Jeu politique et réseau catholique  

On le sait aujourd’hui, la coalition en place PS-MR-Ecolo ne partage pas forcément les mêmes visions en termes d’enseignement. Par ailleurs, les différents réseaux d’enseignement présents en Fédération Wallonie-Bruxelles affaiblissent les chances de voir un jour un enseignement francophone égalitaire et cohérent. Le CGé note toutefois en guise de conclusion que la ministre actuelle de l’Education Caroline Désir (PS) au même titre que celles et ceux qui l’ont précédé.e.s, (à l’exception de Marie-Martine Schyns cdH), à savoir Marie Arena (PS), Jean-Marc Nollet (Ecolo), Christian Dupont (PS), Joëlle Milquet (cdH) étaient des ministres qui ont profondément voulu réformer l’école et la rendre plus égalitaire. « Le problème, souligne Jacques Cornet, c’est qu’ils n’ont pas de pouvoirs et que le jeu des différents acteurs s’annule parce qu’il y a le double clivage.

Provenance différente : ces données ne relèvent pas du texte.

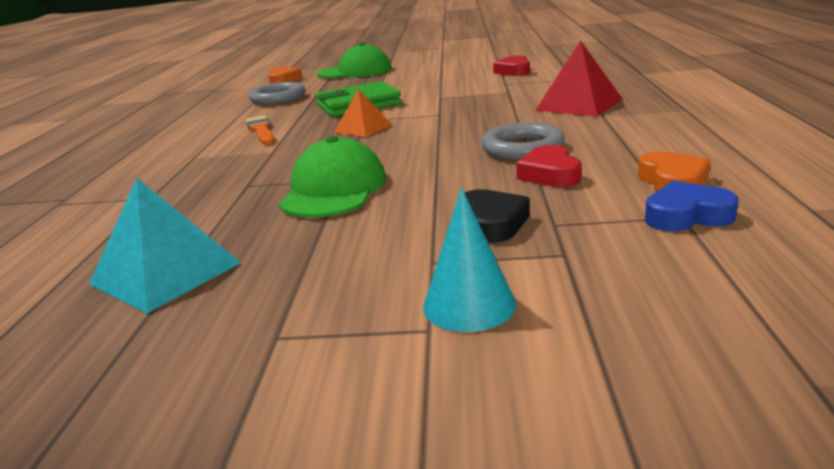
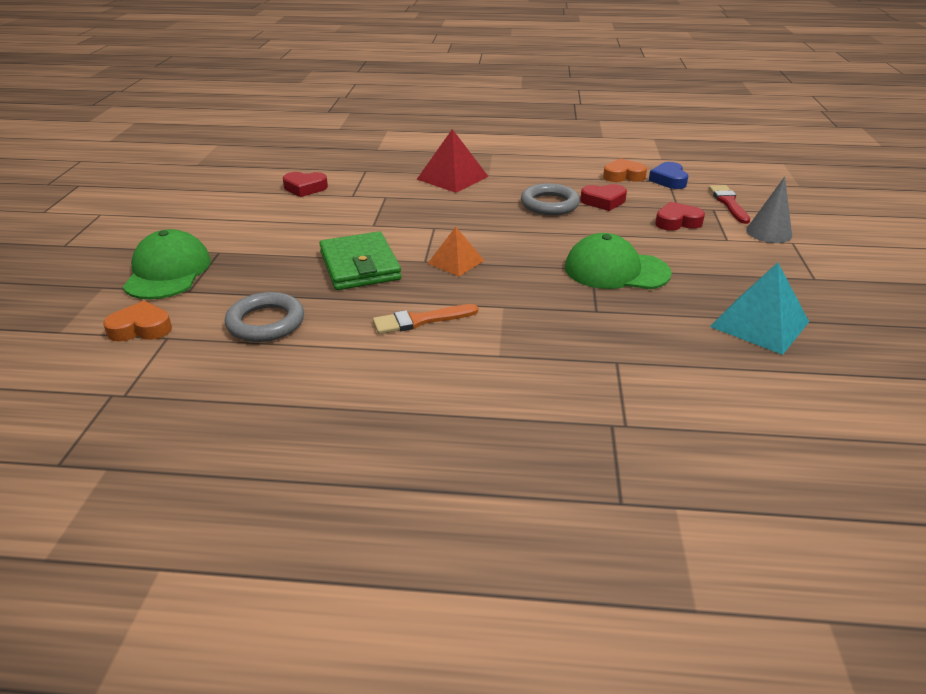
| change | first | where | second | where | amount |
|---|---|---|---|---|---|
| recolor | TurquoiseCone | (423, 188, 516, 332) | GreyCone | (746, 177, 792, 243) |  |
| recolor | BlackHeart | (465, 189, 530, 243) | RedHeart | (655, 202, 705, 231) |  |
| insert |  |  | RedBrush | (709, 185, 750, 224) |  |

Il y a le clivage classique : employeurs-travailleurs-usagers et il y a le clivage philosophique : réseau catholique-réseau officiel. Quoiqu’il arrive, il y aura toujours un des acteurs de ces différents clivages qui va annuler les effets ». Sont pointés en plus, les parents favorisés qui, d’une part, influent dans le jeu de peur de voir l’école changer et d’autre part, l’électorat. Pour le sociologue, actuellement,  le Mouvement Réformateur et le réseau catholique freinent les avancées. « Au ChanGements pour l’égalité, on croit tout de même au Pacte et aux plans de pilotage des écoles. Il faudra bien 15 ans pour réformer notre système scolaire. Mais il en va de la responsabilité de chaque acteur/actrice et de chaque groupe d’acteurs/actrices de se confronter respectueusement pour faire bouger les choses », conclut la présidente Fred Mawet.